One difference between the FIG. 10 embodiment and the FIGS. 1-2 embodiment is that, in FIG. 10, the rearward side of the vent plug 18" has a recess 92" formed in it to receive the first pressure plate 60" with a relatively close fit, and the vent plug through-bore 44" has a substantially larger diameter than the diameter of the tension rod 22" to create a passageway for gas to flow past the tension rod.

Another difference is that the tension rod 22" does not have a vent passageway formed within it. Instead, a separate vent passageway 94" is formed in the vent shell 14" in the form of a through-bore that extends from the recess 36" in the rear end of the vent shell to the portion of the gas inlet 32" that extends beyond the vent shell through-bore 46". The vent plug passageway 28" is thus in fluid communication with the gas inlet to enable inflation and deflation of an inflatable bladder (not shown) when it is clamped in place in the composite fabrication vent assembly 12".

It will be appreciated that the various embodiments of the invention described above provide a mechanical vent plug for use in the field of composite fabrication that eliminate the labor intensive, time consuming, and less reliable coupling processes that depend on chemical adhesives to bond the material of inflatable bladders to vent assemblies.
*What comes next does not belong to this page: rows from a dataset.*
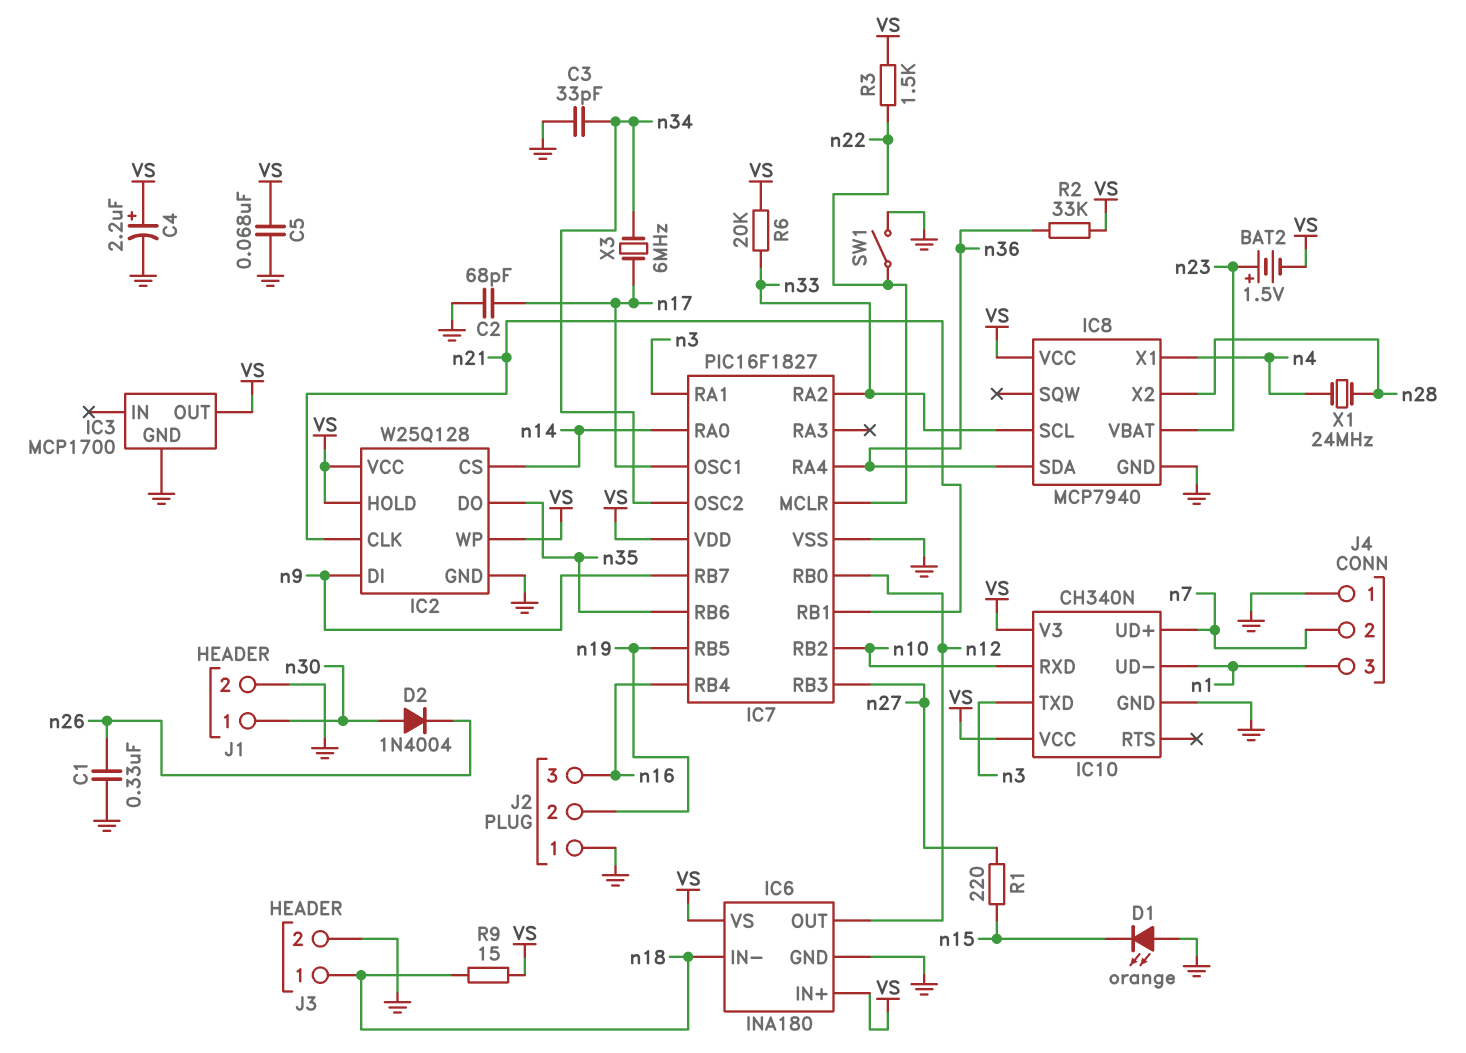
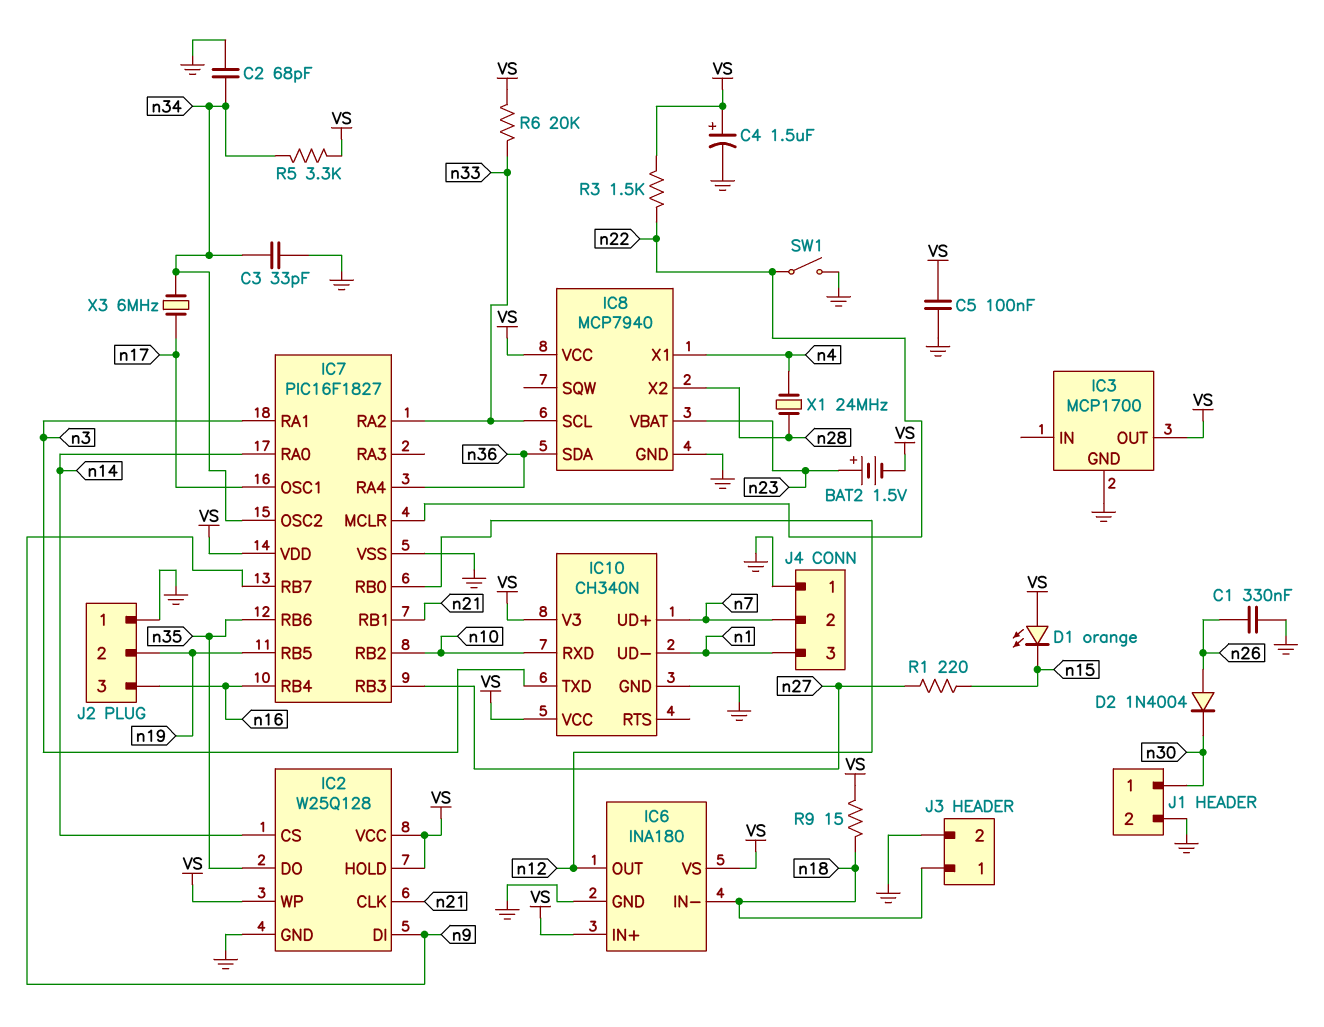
C2: 68pF (GND, n17) -> 68pF (GND, n34)
C4: 2.2uF (plus VS, minus GND) -> 1.5uF (plus VS, minus GND)
C5: 68nF (GND, VS) -> 100nF (GND, VS)
D1: LED orange (A GND, K n15) -> LED orange (A VS, K n15)
D2: diode 1N4004 (A n30, K n26) -> diode 1N4004 (A n26, K n30)
R2: 33k (VS, n36) -> none
R5: none -> 3.3k (VS, n34)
The invention thus allows the physical attachment of the vent plug to an inflatable bladder more quickly, easily and dependably than when using adhesive bonding, saving substantial time and labor costs.

The present invention has been described above in terms of presently preferred embodiments so that an understanding of the present invention can be conveyed. However, the present invention should not to be seen as limited to the forms shown, which are illustrative rather than restrictive.